**Prompt:**
Only the text of the records belongs in the answer; the pictures must be dropped.

**The records:**
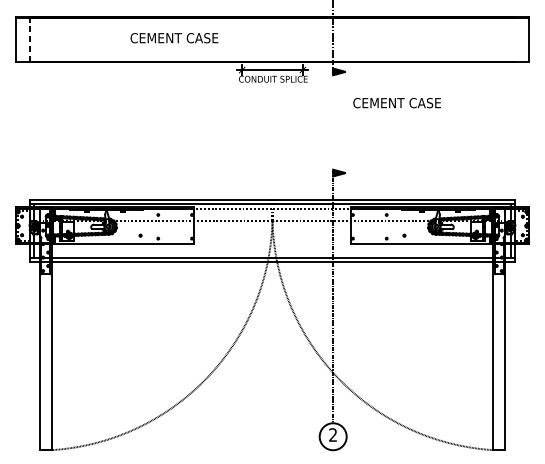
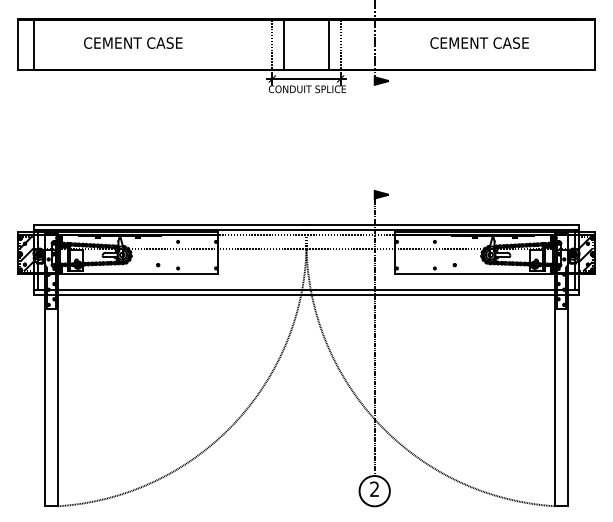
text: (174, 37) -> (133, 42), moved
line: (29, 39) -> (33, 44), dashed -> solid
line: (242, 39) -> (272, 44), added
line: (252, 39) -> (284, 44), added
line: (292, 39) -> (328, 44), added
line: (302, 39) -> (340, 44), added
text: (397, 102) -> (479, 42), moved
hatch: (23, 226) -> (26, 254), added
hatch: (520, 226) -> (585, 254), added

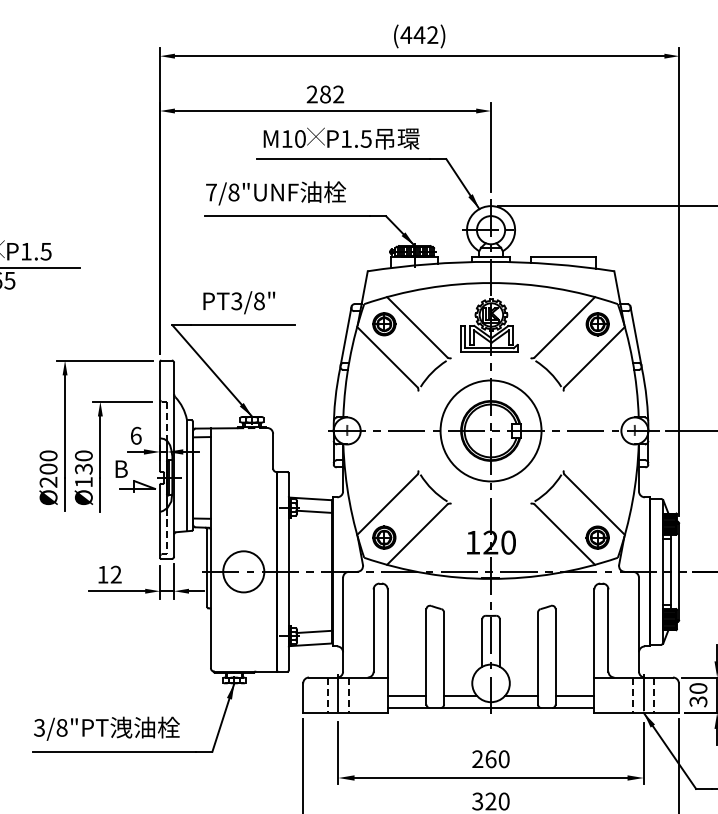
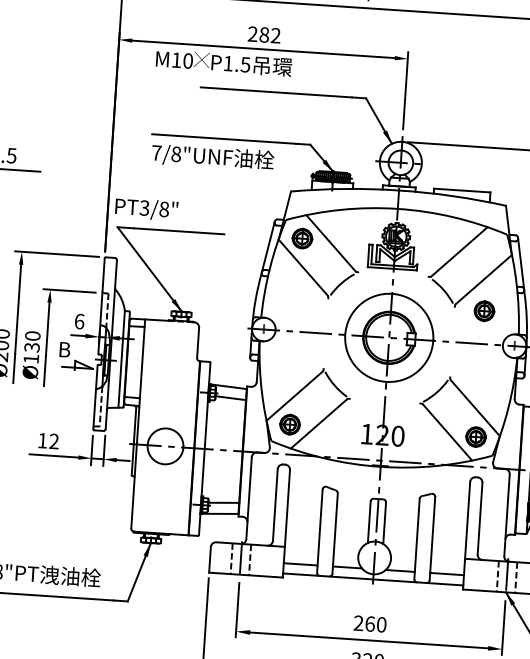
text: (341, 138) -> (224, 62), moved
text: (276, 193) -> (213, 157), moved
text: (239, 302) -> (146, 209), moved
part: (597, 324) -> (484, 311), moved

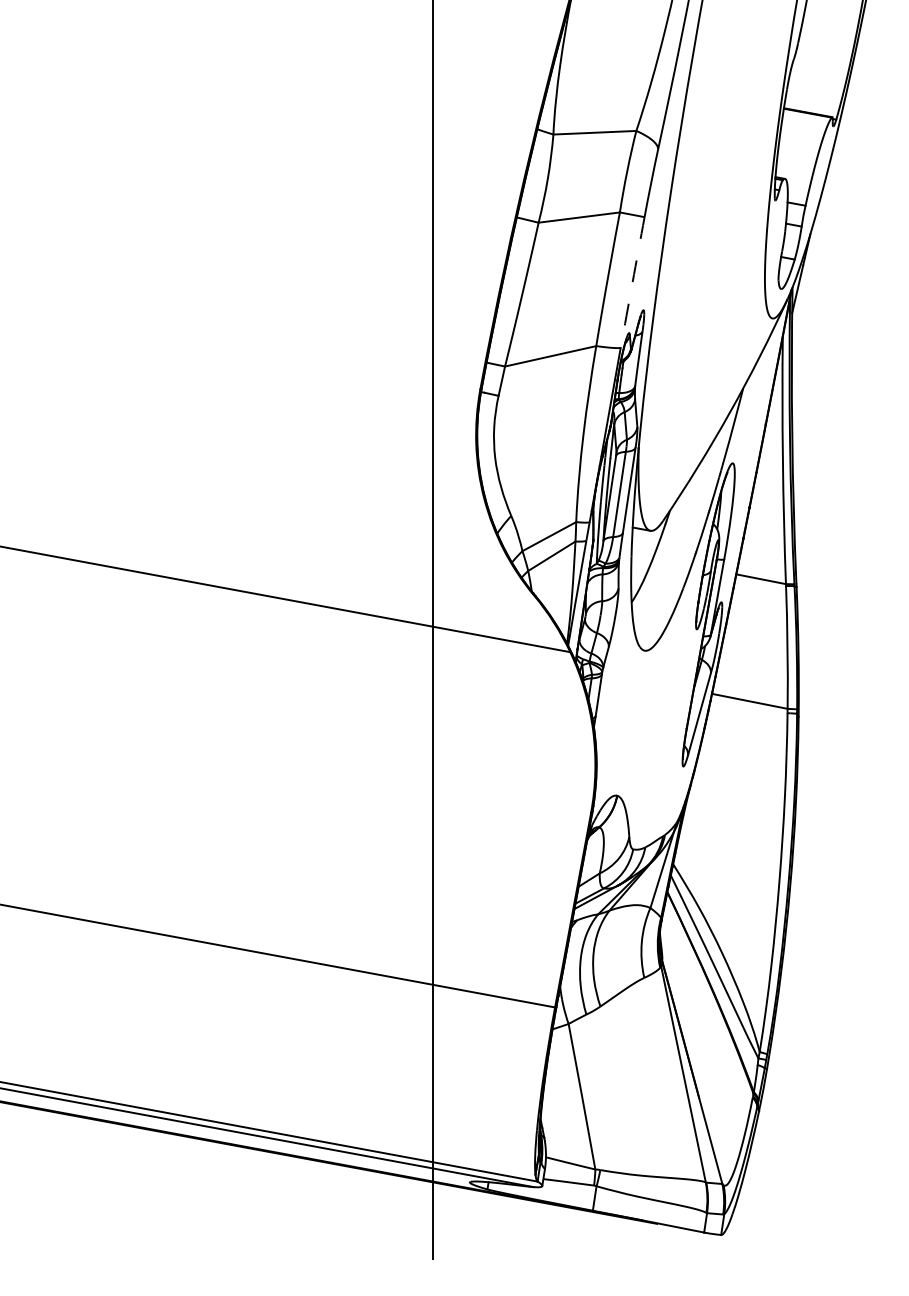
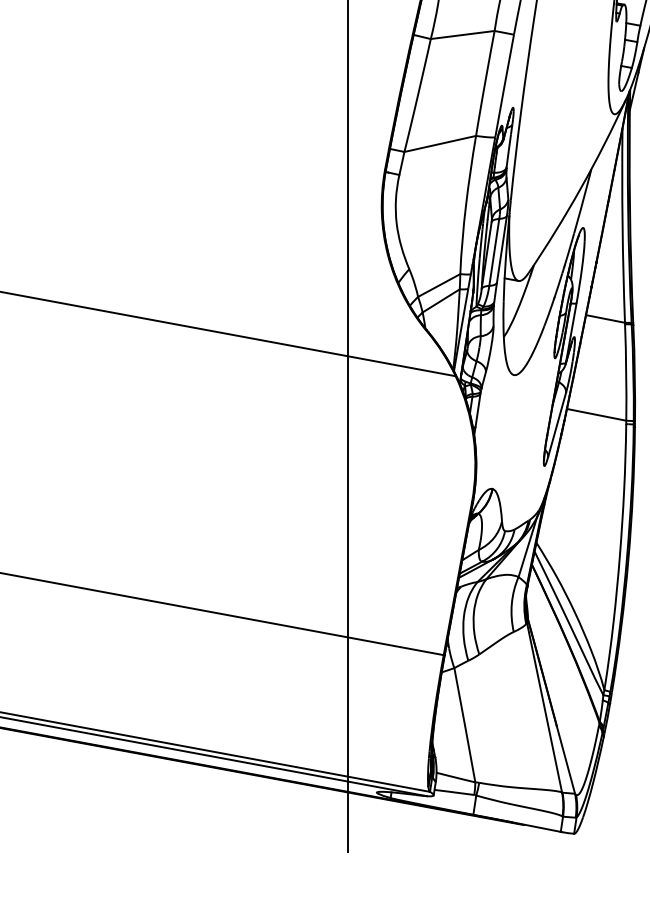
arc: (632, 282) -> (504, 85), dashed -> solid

**Exercise output:**
text: (174, 37) -> (133, 42), moved
line: (29, 39) -> (33, 44), dashed -> solid
line: (242, 39) -> (272, 44), added
line: (252, 39) -> (284, 44), added
line: (292, 39) -> (328, 44), added
line: (302, 39) -> (340, 44), added
text: (397, 102) -> (479, 42), moved
hatch: (23, 226) -> (26, 254), added
hatch: (520, 226) -> (585, 254), added

text: (341, 138) -> (224, 62), moved
text: (276, 193) -> (213, 157), moved
text: (239, 302) -> (146, 209), moved
part: (597, 324) -> (484, 311), moved

arc: (632, 282) -> (504, 85), dashed -> solid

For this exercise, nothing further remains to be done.